As Ukrainian crisis deepens, China sends impending war signals across Taiwan Straits

While several parallels to the Ukrainian case are resonated in the Taiwan case, as the costs on Russia are mounting with sanctions and global opinion, Beijing is circumspect as well, despite increasing rhetoric

With the Russian invasion of Ukraine, similarities are being drawn towards an impending Chinese military occupation of Taiwan. The 4 February joint statement between Russian President Vladimir Putin and Chinese President Xi Jinping mentioned their respective positions on Ukraine and Taiwan. China’s social networking sites equated the two cases of Ukraine and Taiwan.

Much like Putin criticising the NATO factor in Ukraine, China as well began intensifying criticism of the Quad and the Indo-Pacific strategies, even as it tried to cover-up its aggressive behaviour in East and South China Sea and the India-China border areas.

When Russia annexed Crimea in 2014, President Xi was articulating a Chinese version of Monroe doctrine during a speech at Shanghai in May that year at the summit meeting of Conference on Interaction and Confidence Building Measures in Asia. Xi implied that Asian countries should not rely on the US for their security.

File image of Chinese president Xi Jinping. AP

While China and Taiwan pointed out the differences between the two cases of Ukraine and Taiwan scenarios, recent historical trajectory and military preparations suggest destabilising outcomes in the Taiwan Straits.
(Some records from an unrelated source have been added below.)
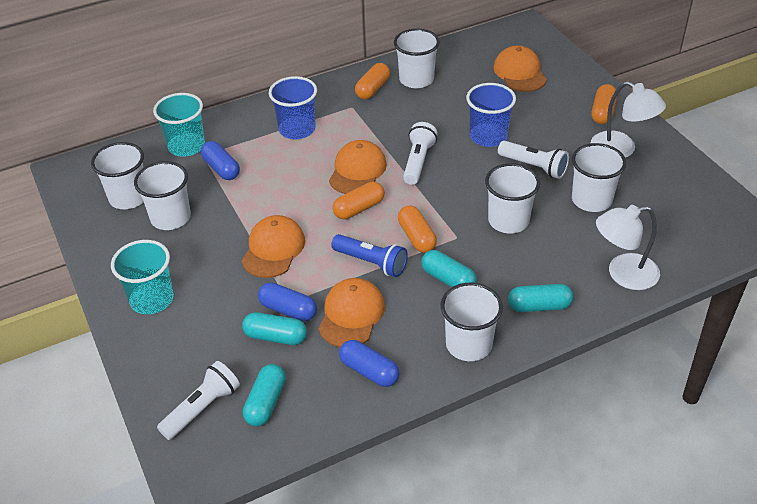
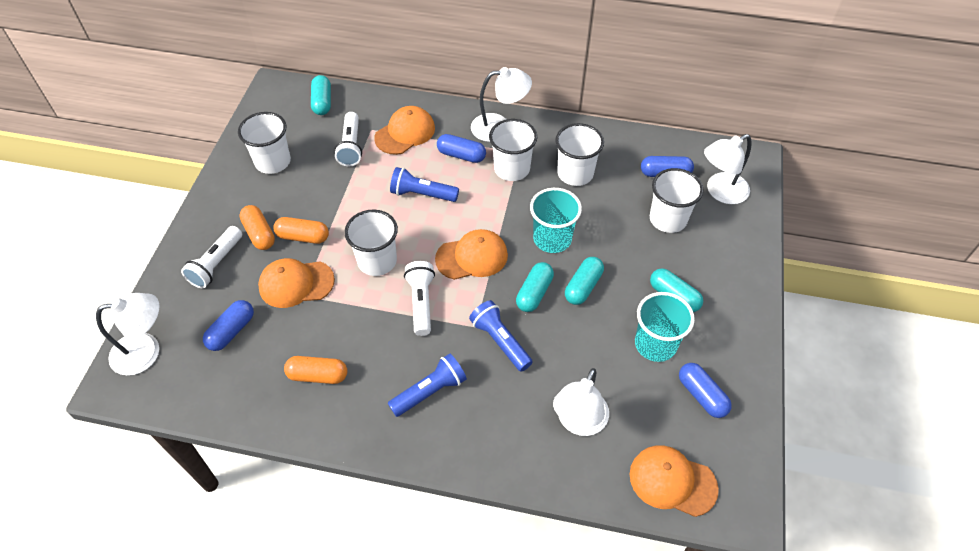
blue capsule: 3 -> 4
blue cup: 2 -> 0
blue flashlight: 1 -> 3
orange capsule: 4 -> 3
white cup: 6 -> 5
white lamp: 2 -> 4

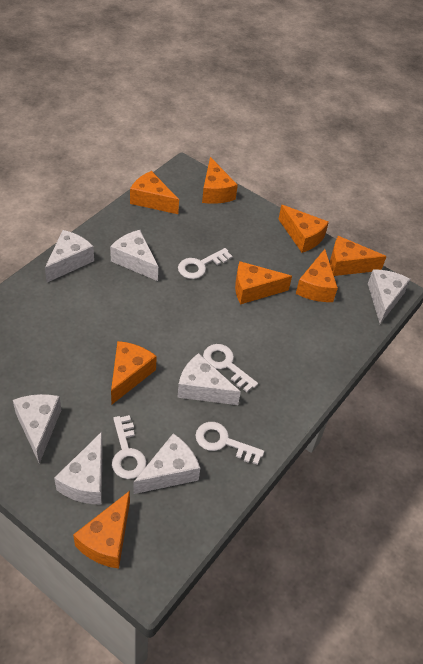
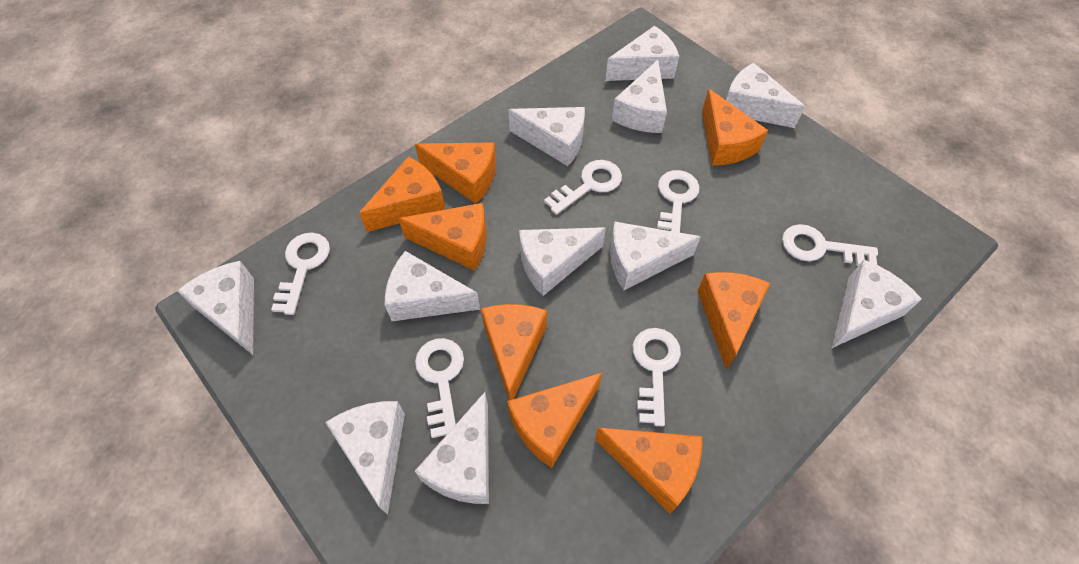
white cheese: 7 -> 11
white key: 4 -> 6

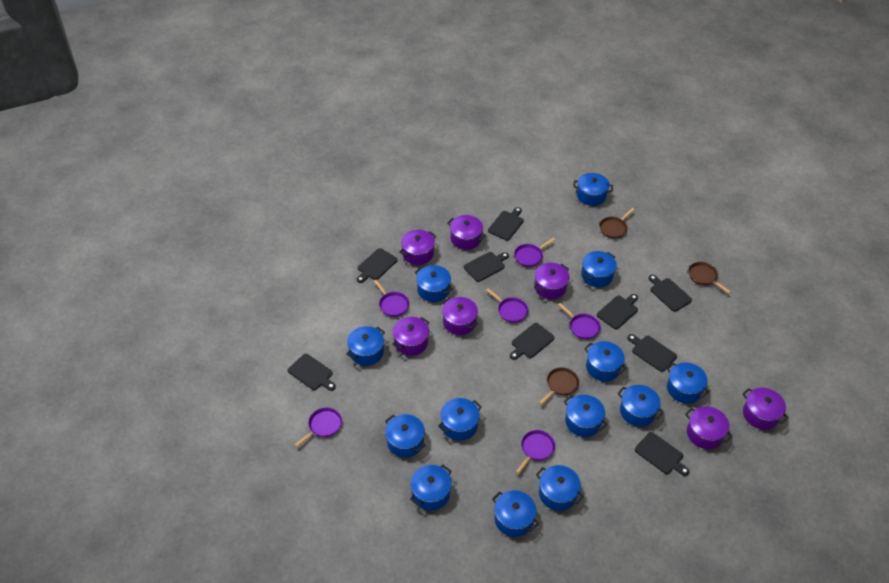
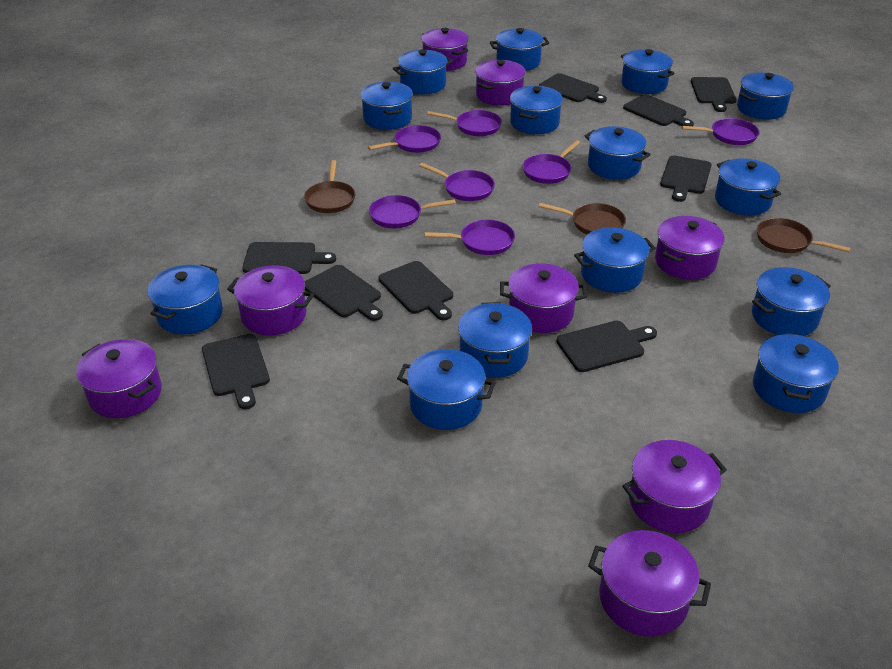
blue pot: 13 -> 14
purple pan: 6 -> 7
purple pot: 7 -> 8

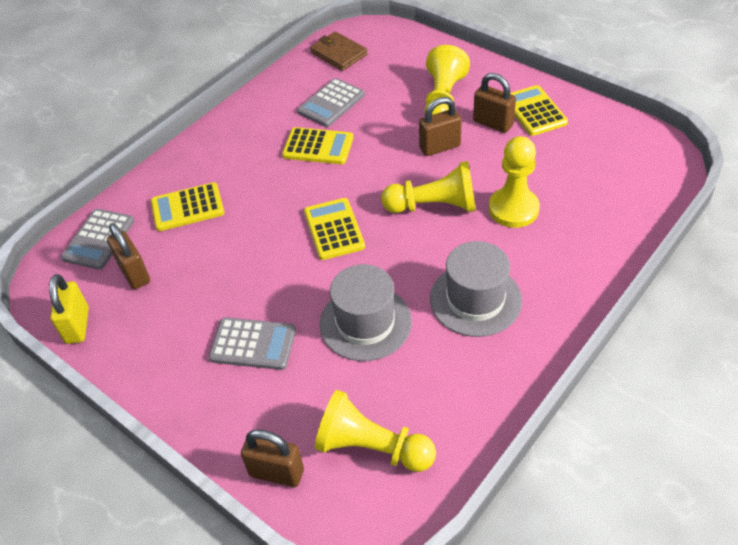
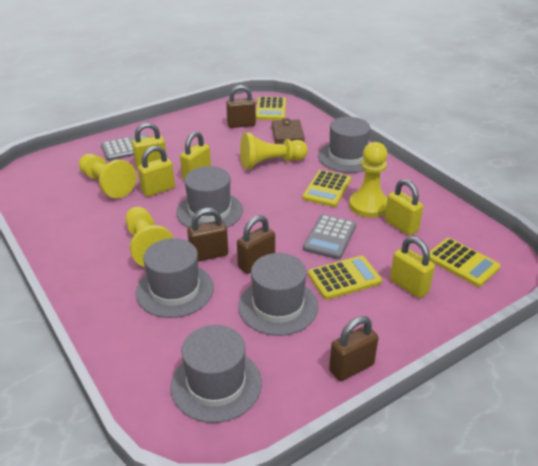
grey calculator: 3 -> 2
grey hat: 2 -> 5
yellow padlock: 1 -> 5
Coincidentally, the irredentist discourses of Russia and China are similar. President Putin, laying claim to Ukraine historically, had outlined several red lines on Ukraine’s neutrality, non-admission into NATO and no forward deployment of NATO forces. He also warned others that they would have to pay the maximum price for countering Russian intervention.

A similar weaponisation of nationalism was proposed by China on Taiwan, as with South China Sea islands, Senkaku islands or Galwan recently. China’s original 1970s “three nos” on Taiwan (no deployment of foreign troops on Taiwan; no independence movement and no development of nuclear weapons) was modified in 2004. China’s current red lines are no to Taiwanese independence, no to “foreign interference of any form, and no to arms sales to Taiwan or entrance to military alliance of any form with Taiwan by any country in the world”.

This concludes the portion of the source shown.